3 yoga poses to improve your posture and your health

The Vitl Nutrition Team / 18 Feb 2015

The reality of working life means that many of us spend long hours sat at our desks, hunched over a screen, making us more prone to bad posture. We spend a lot of time sitting down at work, during our commute, and lying in bed or on the sofa, with less time spent up on our feet and moving around.


Good posture is important because it keeps the spine upright, long and healthy with your joints in proper alignment. Continuing to sit or stand with poor posture can create aches and pains that could, over time, even lead to permanent damage. Good posture also plays a role in helping us to breathe better, which keeps us calm throughout the day. Yoga can be a great tool to teach you to focus and improve on your posture.

Here are 3 simple yoga poses to get rid of that slouch:

1. Mountain Pose

Mountain pose, called tadasana in Sanskrit (the traditional language of yoga), is the most basic yoga pose. All other poses stem from mountain pose, so it’s important to learn this one properly. While it may seem simple, it really requires you to focus your attention on the posture throughout your entire body. 

To practice Mountain pose you must ground your feet into the mat, while focusing on keeping your spine's natural shape upright and long. Keep your feet together and legs strong, thinking about pulling your thighs upwards and sending your calf muscles back at the same time. Your core (meaning your abdominals) is fully engaged, so you are sucking your stomach in, while tucking your tailbone under. Your shoulders are parallel to the ground, not hunched over, but relaxed and not pulled back too far either. 

In Mountain Pose, you should feel like one long line is connected from your feet right through the top of your head. Let your arms hang by your side and imagine a string is being pulled straight up above you, holding everything firm. Maintain this pose for at least 5 breaths and up to 10 breaths to start your practice.


2. Plank Pose 

Plank pose involves holding yourself in one long line, engaging almost every part of your body, but especially your chest, shoulders, core, and lower back. Once you’ve built up more strength in these body parts, your shoulders and chest will be better at keeping you standing upright without slouching.

To perform a plank correctly, get onto your hands and knees. Place your hands directly under your shoulders as if you were going to do a push up. Step your legs back so your legs are fully extended behind you and off the ground. Ground your toes into the floor and squeeze your core in while pressing your hands into the floor. 

Look about a foot or so in front of your hands. Focus on keeping your body in one straight line from your head to your toes, so that nothing is sagging towards the ground but without pushing up too high up and arching your back either. Try to hold for 20-60 seconds.


3. Bridge Pose 

Bridge pose engages your back muscles and core, which are important for maintaining a proper upright posture. 

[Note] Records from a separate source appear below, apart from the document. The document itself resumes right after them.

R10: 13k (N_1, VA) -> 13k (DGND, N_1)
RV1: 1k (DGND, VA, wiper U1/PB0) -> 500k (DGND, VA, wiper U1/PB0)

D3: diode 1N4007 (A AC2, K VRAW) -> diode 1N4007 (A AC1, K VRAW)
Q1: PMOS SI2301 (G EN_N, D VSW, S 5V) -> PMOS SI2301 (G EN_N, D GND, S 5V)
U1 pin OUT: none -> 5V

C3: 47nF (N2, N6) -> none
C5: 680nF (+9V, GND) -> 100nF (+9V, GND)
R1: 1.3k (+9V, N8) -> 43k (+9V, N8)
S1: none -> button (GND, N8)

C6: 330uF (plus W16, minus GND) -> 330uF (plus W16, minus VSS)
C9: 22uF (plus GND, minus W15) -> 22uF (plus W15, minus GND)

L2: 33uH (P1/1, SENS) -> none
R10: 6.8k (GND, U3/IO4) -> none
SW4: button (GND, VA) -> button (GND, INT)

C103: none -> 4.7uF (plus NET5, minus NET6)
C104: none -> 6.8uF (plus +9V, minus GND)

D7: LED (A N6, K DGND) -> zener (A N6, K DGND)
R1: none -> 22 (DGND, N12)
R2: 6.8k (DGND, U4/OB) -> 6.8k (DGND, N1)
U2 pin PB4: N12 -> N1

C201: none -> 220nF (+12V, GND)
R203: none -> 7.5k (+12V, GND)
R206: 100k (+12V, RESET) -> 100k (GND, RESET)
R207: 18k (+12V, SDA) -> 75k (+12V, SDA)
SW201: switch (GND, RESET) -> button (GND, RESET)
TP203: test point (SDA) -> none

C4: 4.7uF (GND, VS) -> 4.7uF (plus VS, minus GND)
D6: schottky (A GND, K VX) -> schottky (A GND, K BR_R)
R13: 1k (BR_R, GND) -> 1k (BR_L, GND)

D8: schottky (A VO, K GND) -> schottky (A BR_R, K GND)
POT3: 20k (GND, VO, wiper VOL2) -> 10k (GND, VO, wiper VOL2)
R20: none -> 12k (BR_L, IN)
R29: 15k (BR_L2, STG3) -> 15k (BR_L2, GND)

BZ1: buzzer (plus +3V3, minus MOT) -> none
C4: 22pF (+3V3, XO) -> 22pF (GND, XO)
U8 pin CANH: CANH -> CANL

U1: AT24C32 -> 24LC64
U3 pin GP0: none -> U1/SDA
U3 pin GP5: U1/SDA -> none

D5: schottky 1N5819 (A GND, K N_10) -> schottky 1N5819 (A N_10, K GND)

Start by lying on the floor on your back, with your arms alongside your body. Keep your palms facing down and bend your knees. Bring your heels as close to your bum as you can and then press into the ground with your feet so you lift your hips off the floor.

Your back muscles, core, and thigh muscles will be supporting your body and building strength. These all help to keep good posture. If you can, roll your shoulders under you and clasp your hands so you can push your hips up even further, building more strength. Try holding for 5-10 breaths.